## TASK DETAILS
Check each line of the data, and copy those where "dashed" appears.

## INPUT RECORDS
==============================

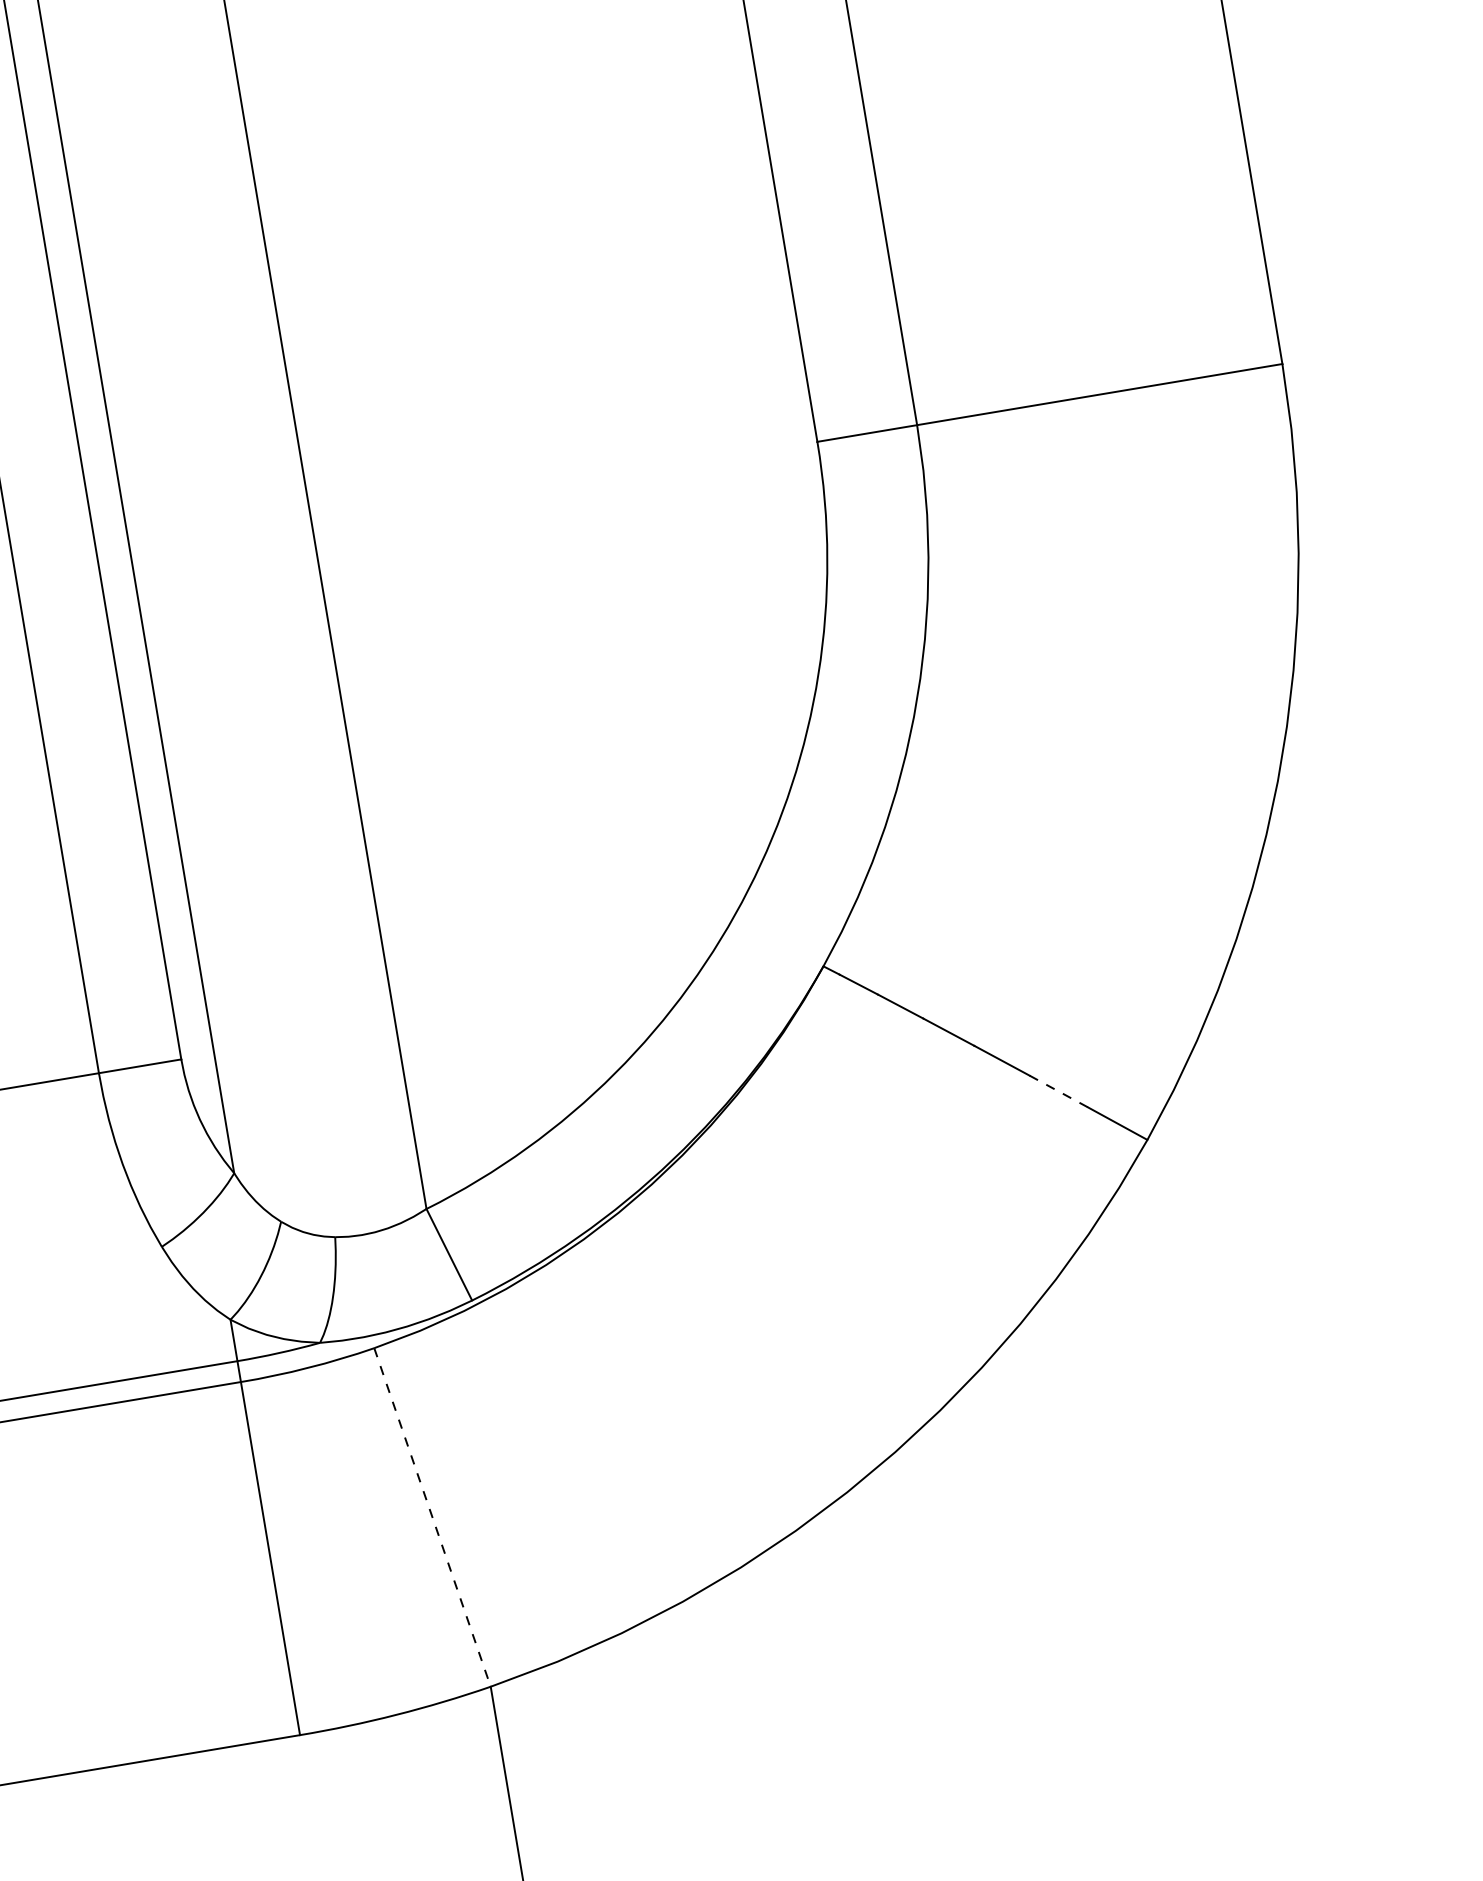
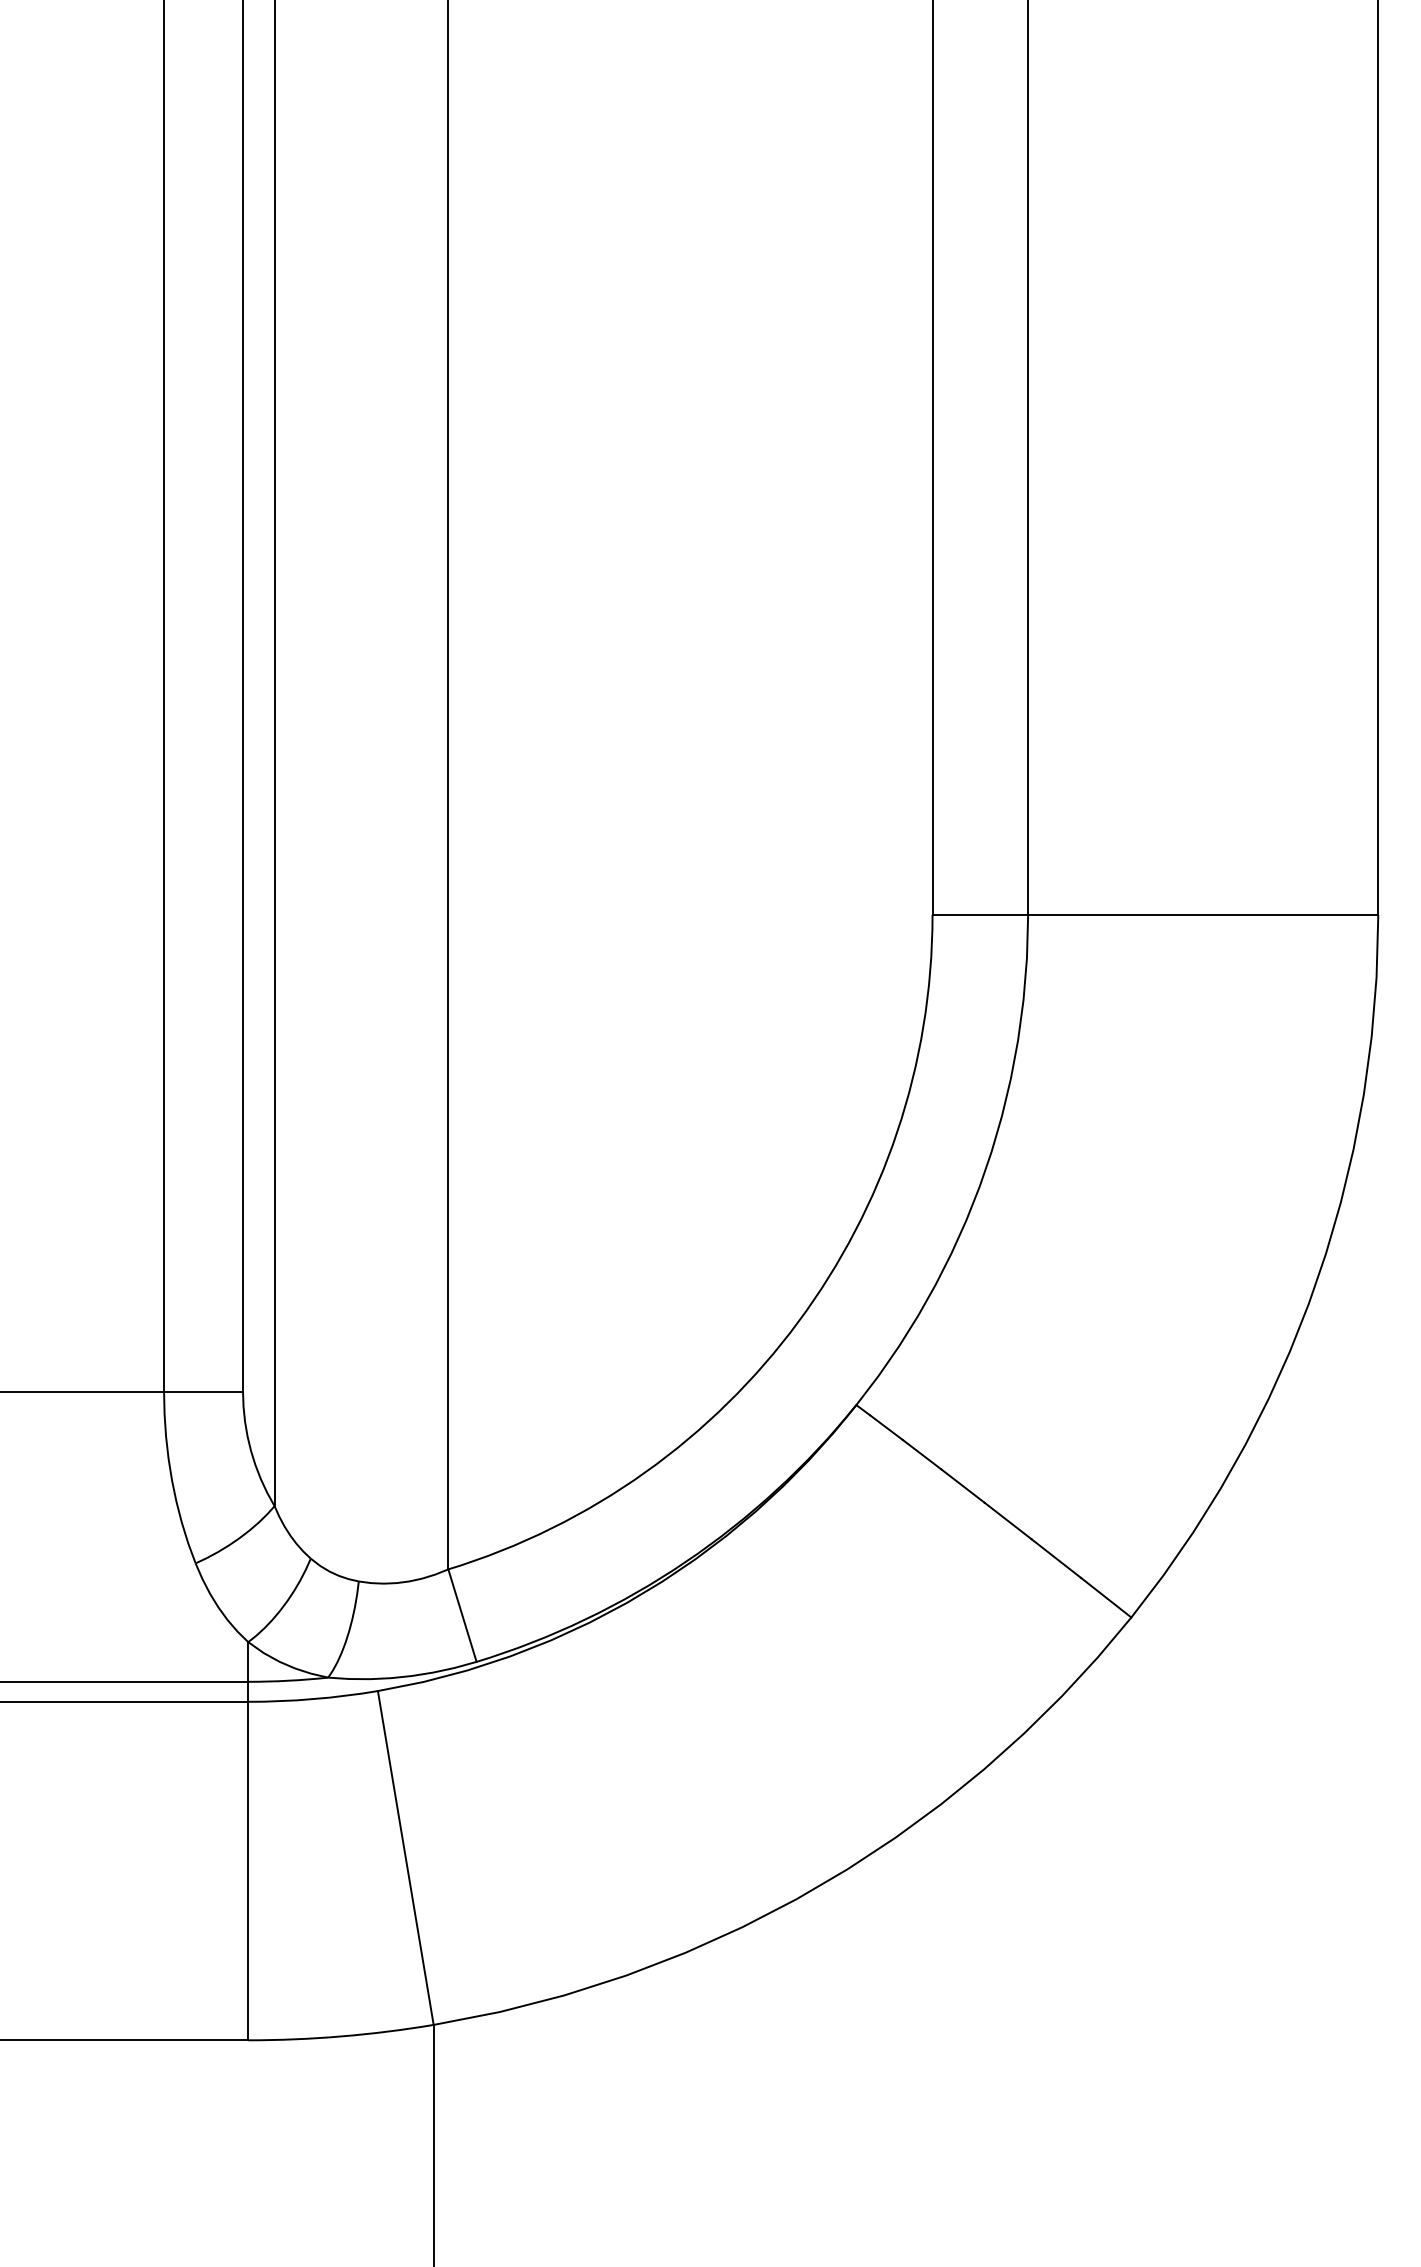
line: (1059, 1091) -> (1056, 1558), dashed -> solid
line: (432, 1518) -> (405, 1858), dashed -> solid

==============================

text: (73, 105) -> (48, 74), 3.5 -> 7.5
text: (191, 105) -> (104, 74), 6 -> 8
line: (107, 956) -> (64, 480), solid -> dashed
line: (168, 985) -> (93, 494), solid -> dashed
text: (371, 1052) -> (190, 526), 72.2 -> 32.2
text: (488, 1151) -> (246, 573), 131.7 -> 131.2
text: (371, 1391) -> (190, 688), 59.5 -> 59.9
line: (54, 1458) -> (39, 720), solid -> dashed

==============================

## RESPONSE TO THIS EXERCISE
line: (1059, 1091) -> (1056, 1558), dashed -> solid
line: (432, 1518) -> (405, 1858), dashed -> solid
line: (107, 956) -> (64, 480), solid -> dashed
line: (168, 985) -> (93, 494), solid -> dashed
line: (54, 1458) -> (39, 720), solid -> dashed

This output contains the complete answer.